Poster #018
B7-H3 CAR T-cells in Recurrent Glioblastoma
Mentors: Bita Sahaf Ph.D., Reena Thomas M.D., Ph.D., David Miklos, M.D., Ph.D.
B7-H3 is a transmembrane glycoprotein that functions as an immune checkpoint molecule by inhibiting T-cell activation. In malignant tumors like glioblastoma, a grade IV brain tumor, overexpression of B7-H3 enables tumor cells to evade cytotoxicity. However, since B7-H3 is minimally expressed in healthy tissues, the protein is an effective target for Chimeric Antigen Receptor (CAR) T-cell therapy. These engineered T-cells express anti-B7-H3 CAR and selectively eliminate B7-H3-expressing cancer cells.
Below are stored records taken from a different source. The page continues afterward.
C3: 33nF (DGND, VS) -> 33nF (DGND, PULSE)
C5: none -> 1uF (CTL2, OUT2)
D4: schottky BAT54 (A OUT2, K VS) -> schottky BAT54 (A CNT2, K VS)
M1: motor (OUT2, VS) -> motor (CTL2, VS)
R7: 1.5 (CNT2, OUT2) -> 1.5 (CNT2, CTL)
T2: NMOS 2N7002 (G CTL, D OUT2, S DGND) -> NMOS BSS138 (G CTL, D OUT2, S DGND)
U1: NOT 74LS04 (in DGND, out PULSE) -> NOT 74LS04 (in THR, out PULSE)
Using flow cytometry and fluorophore-conjugated antibodies, we studied 10 patients to analyze CAR T-cell kinetics in cerebrospinal fluid (CSF) post-B7-H3 CAR infusion. Furthermore, single-cell RNA sequencing revealed infiltration of regulatory Tcells (Tregs), indicating a potential role in declining CAR T-cell persistence. Our results show that CD8+ and CD4+ CAR T-cells in CSF peaked around 7 days post-infusion, with a sharp decline beginning Day 42. Contrastingly, Tregs expanded after week 2, suggesting a potential inverse correlation between Treg proliferation and CAR expansion.